Изменить стиль страницы
  • — Справедливо замечено, сэр Уолтер. В то же время, если у сэра Генри имеются доказательства этой теории, я думаю, мы можем проявить к нему некоторую терпимость. — Он резко взглянул на Г. М.

    — Да, милорд, у нас имеются доказательства.

    — Тогда продолжайте, но помните, что подозрения обвиняемого доказательствами не являются.

    Хотя генеральный прокурор сел, не продолжив атаку, было очевидно, что он объявил войну. Г. М. снова повернулся к Ансуэллу:

    — Ваш кузен прибыл в Лондон вечером, накануне вашего приезда, не так ли?

    — Да. Он гостил в том же доме, что и я.
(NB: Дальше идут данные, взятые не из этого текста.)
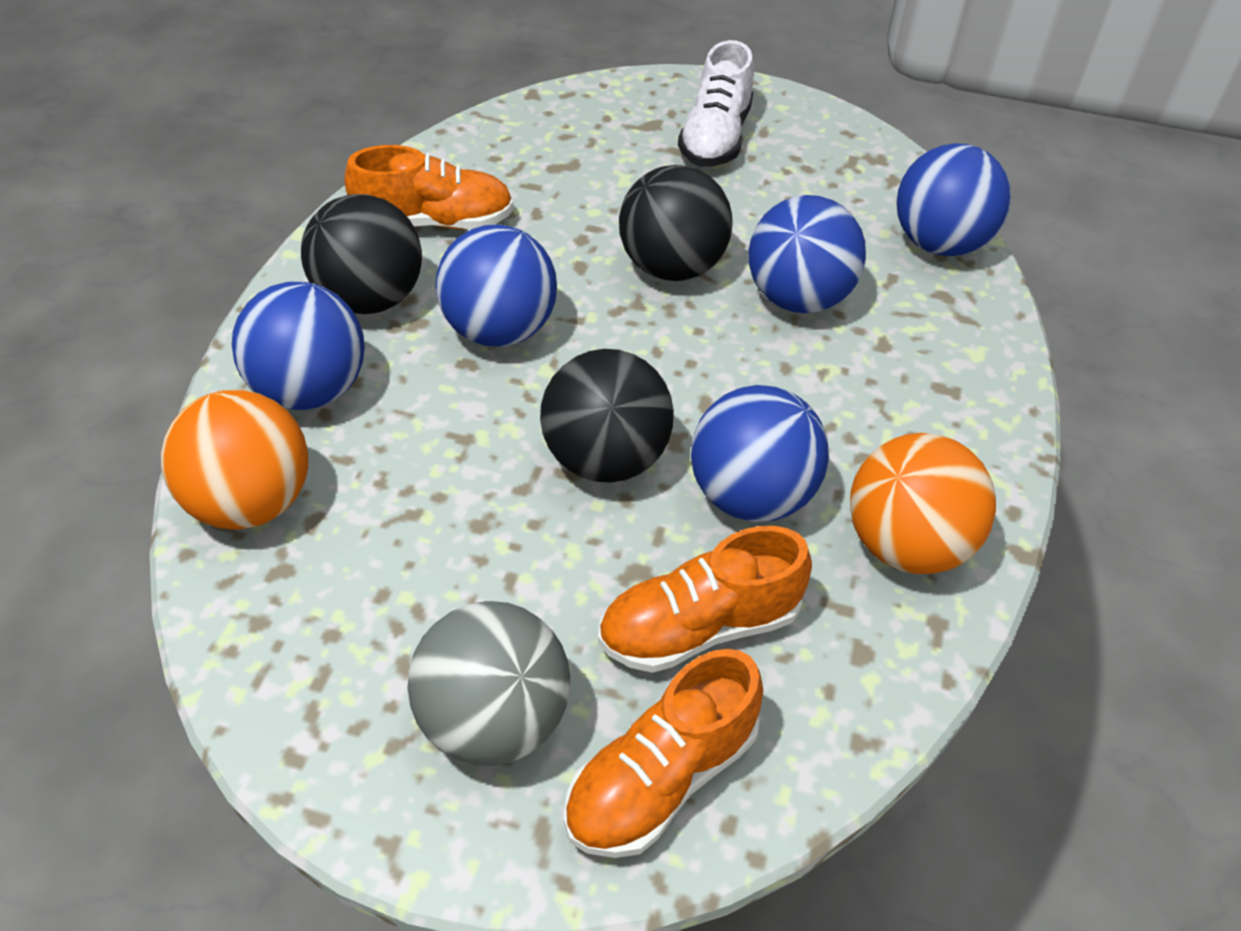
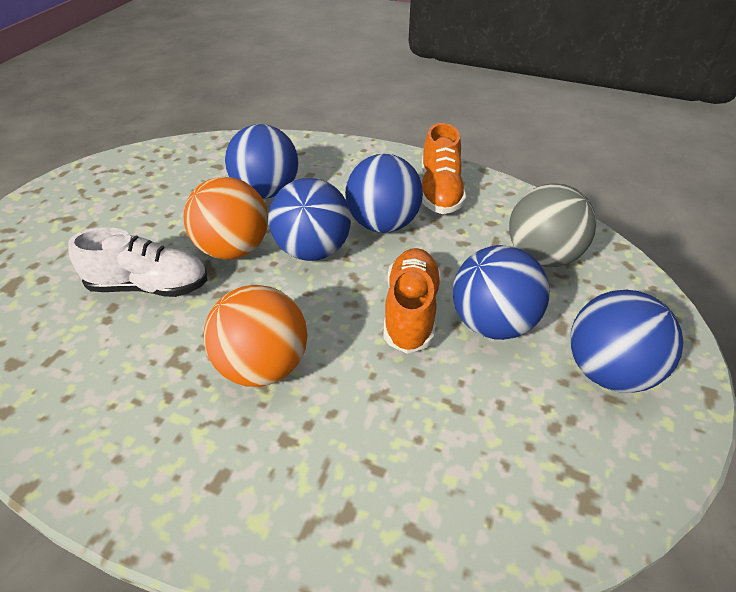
black ball: 3 -> 0
orange shoe: 3 -> 2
    — А будучи в Лондоне, он всегда останавливался в вашей квартире? Кажется, об этом упоминалось в зале суда?

    — Да.

    — Значит, если покойный хотел связаться с ним, то его звонок в вашу квартиру в девять утра был вполне естественным?

    — Да.

    — Когда вы прибыли на Гроувнор-стрит в субботу вечером, там упоминалась только ваша фамилия или же и ваше имя?

    — Нет. Я сказал дворецкому: «Моя фамилия Ансуэлл», а он, докладывая обо мне, объявил: «Джентльмен пришел повидать вас, сэр».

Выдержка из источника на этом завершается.